If Si really was spreading rumors about her, then Cisco would talk to him privately and find out. Then he would bring Caitlin in and they would handle it. If Jake really had misunderstood, then it was no big deal and Caitlin never needed to know that one person had maybe for about ten minutes thought she was his hired girlfriend.

He lost sight of them for a few minutes as people came between them, and when the momentary crowd cleared, she was alone at the table.
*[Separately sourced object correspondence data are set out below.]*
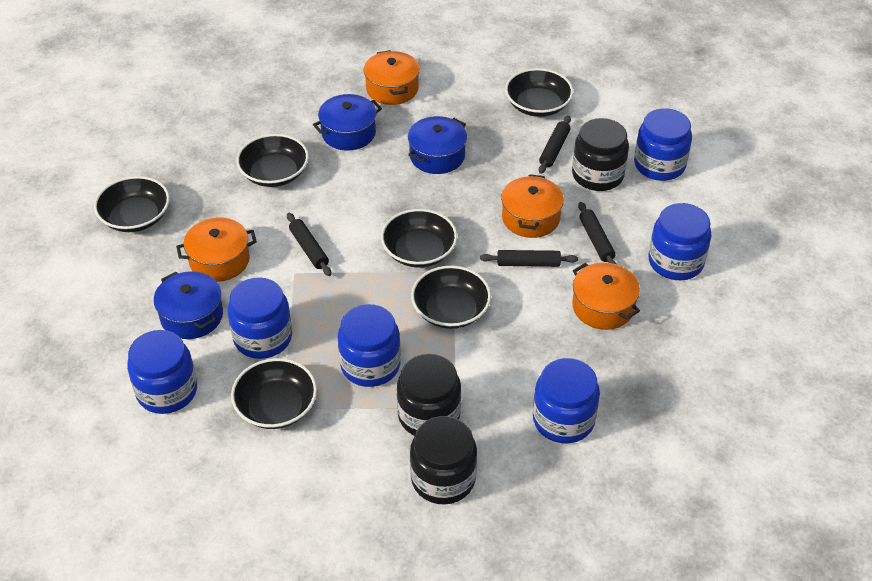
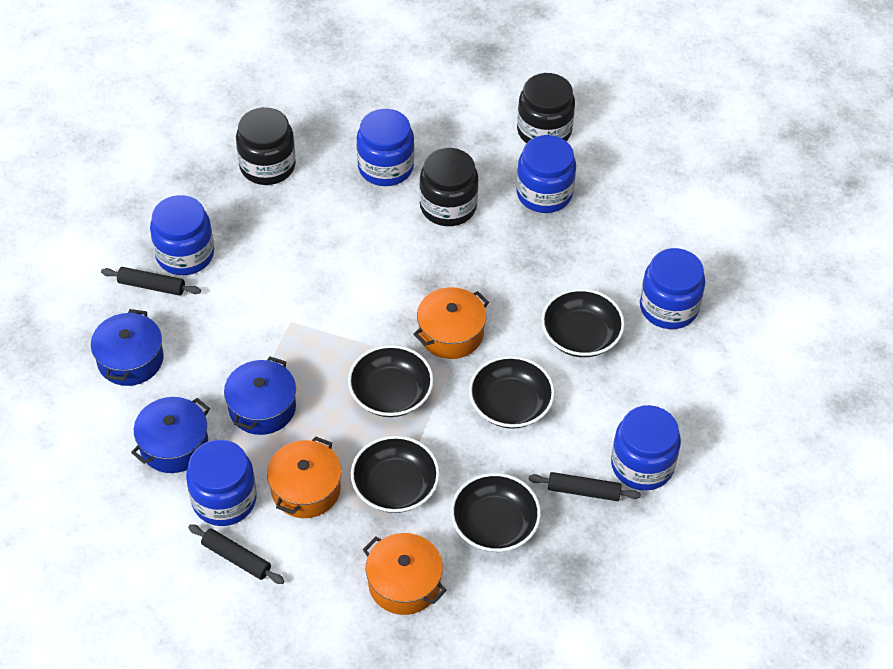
black bowl: 6 -> 5
black rolling pin: 4 -> 3
orange pot: 4 -> 3

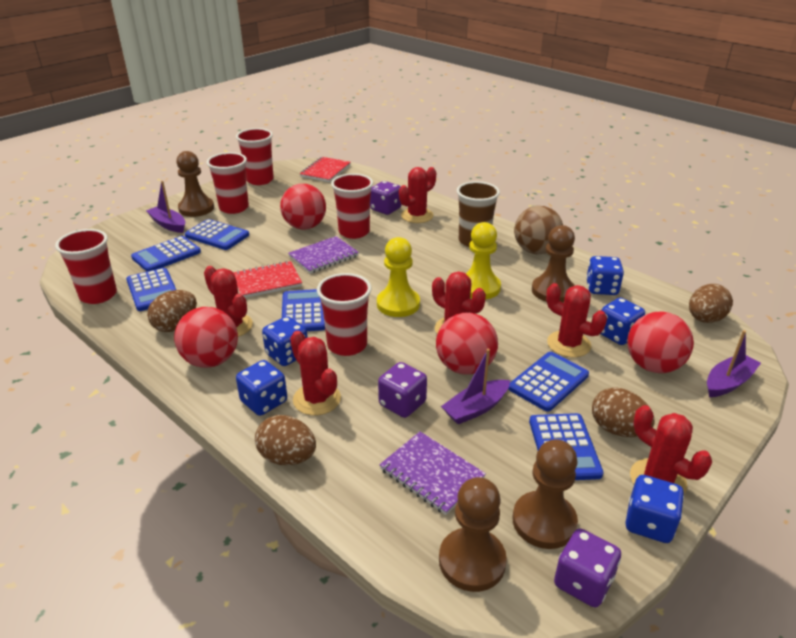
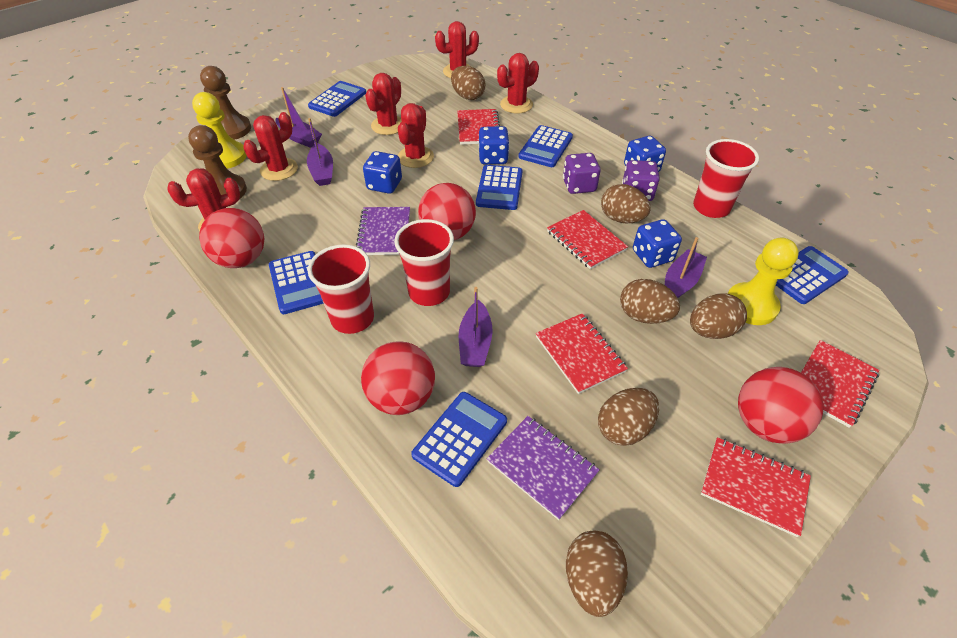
blue dice: 5 -> 4
brown ball: 1 -> 0
brown cup: 1 -> 0
brown egg: 4 -> 6
brown pawn: 4 -> 2
purple boat: 3 -> 4
purple dice: 3 -> 2
red cup: 5 -> 3
red notebook: 2 -> 5

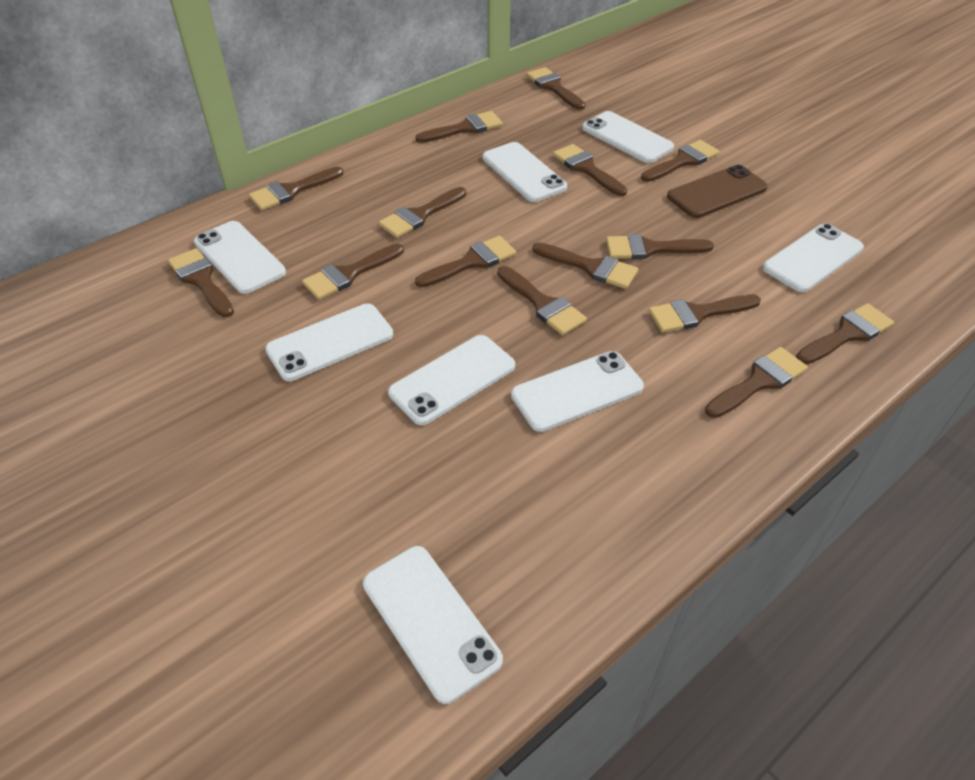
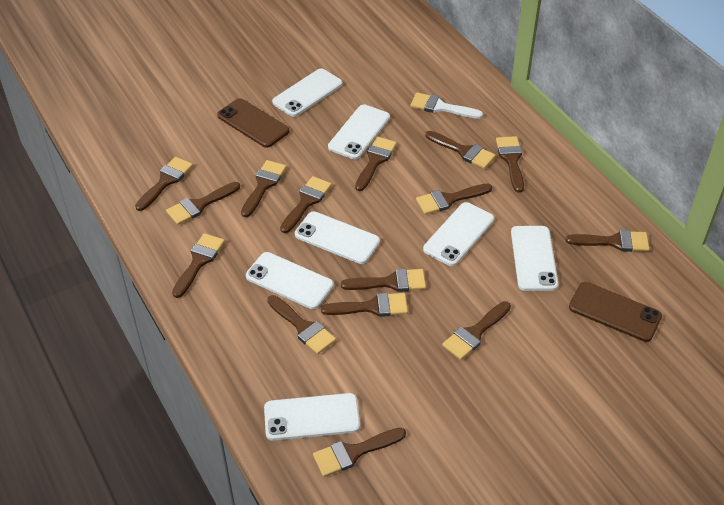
brown phone: 1 -> 2
white brush: 0 -> 1
white phone: 8 -> 7

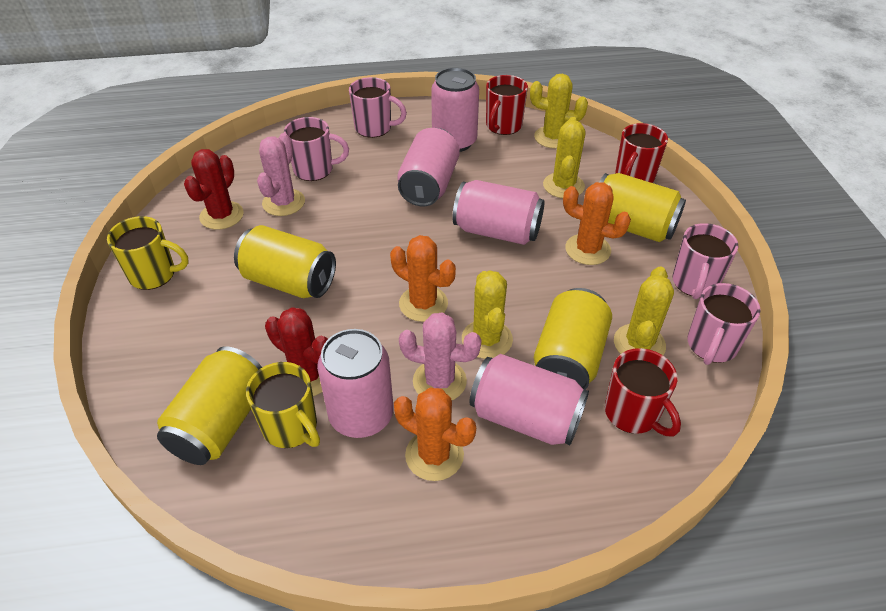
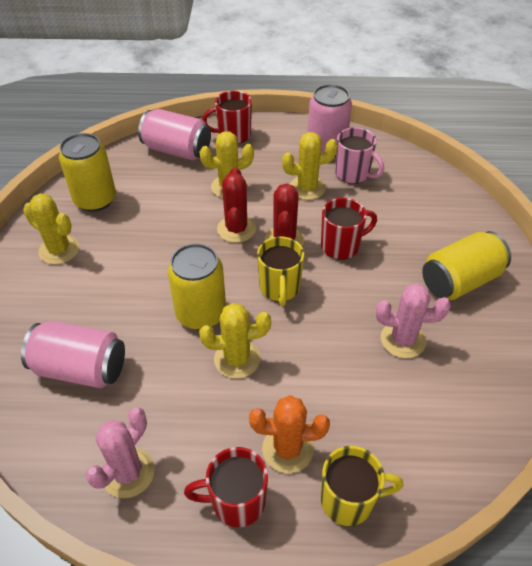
orange cactus: 3 -> 1
pink can: 5 -> 3
pink mug: 4 -> 1
yellow can: 4 -> 3

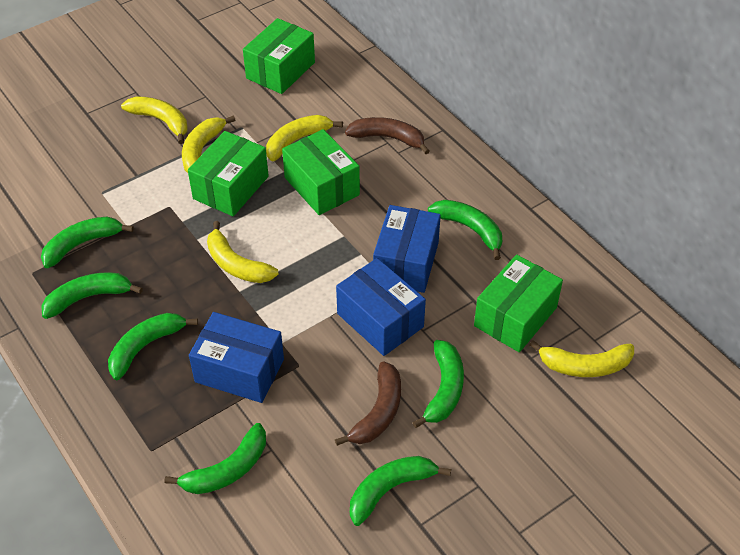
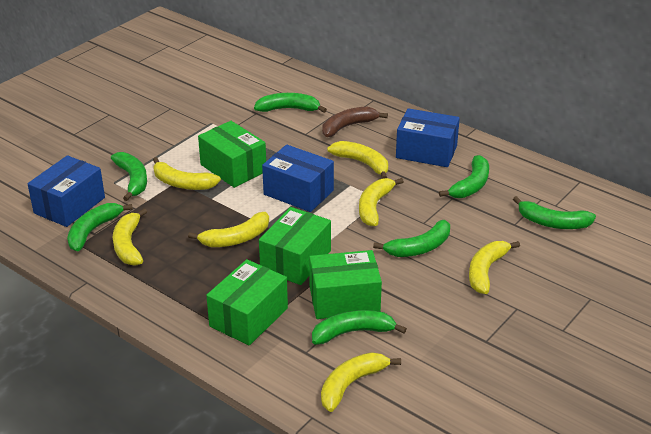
brown banana: 2 -> 1
yellow banana: 5 -> 7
He made an effort to look cheerful and unconcerned about anything, ever.

She smiled back at him, and he felt his own smile get more real just from that.

"Okay, I can't believe I'm actually saying this," he said, handing her the wineglass, "but Jake Tully grew up into an okay guy. He apologized! Can you believe that? He said he wasn't in a very good place in high school, but that doesn't excuse him taking it out on me, and he wanted to say he was sorry. And then he did!"

"That's amazing," she said. Her eyes were soft and affectionate.

Like he always did when she looked at him like that, he thought about pulling her into a quiet corner and kissing her until they were both dizzy. But that could wait. Really it could.

"Yeah. And then he hit on me, which was awkward, but explained a lot." He sought a perfect balance between casual and curious. "Hey, was that Si Danwell I saw you talking to just now? Where'd he go?"

She blinked and glanced into her glass - total tell. "I think he had a personal emergency and had to leave."

"Aww. That's too bad. I wanted to catch up. We were tight in high school, but after, we sort of drifted apart." He glanced at the door, wondering if he could catch Si outside.

She put her hand on his arm. "Honey, maybe you should just let him go. I think he's one of those people who peaked in high school."

He glanced at her, starting to frown. Caitlin could be a real snob sometimes, not malicious but thoughtless, her blind spots running roughshod over other people's reality. She'd gotten better, though, he'd thought. "Well, that doesn't matter to me. I don't care if he's working at a sporting-goods store or something now, he - "

"No. As a human being."

Oh. Wait. Shit. He had said something. "What'd you talk about?"

"Nothing important," she said firmly.

And although he didn't mean to vibe, Cisco suddenly knew that his one-time, no-more friend had been gross and disgusting, that Caitlin had handled it in her own way, and that she absolutely, positively, didn't want him to know. Not for her sake, but for his. She didn't want him to know that someone he'd once cared about had insulted both of them.

Caitlin took his beer and set it down. Even though she was trying to hide it, her eyes were anxious. "You wanna dance?"

He let out his breath. Si was gone. Not just from the reunion, but from his life. High school was way, way over. Anyone who'd heard his bullshit and actually believed it was someone who didn't matter.

He smiled at her. "Can't think of anything I want to do more."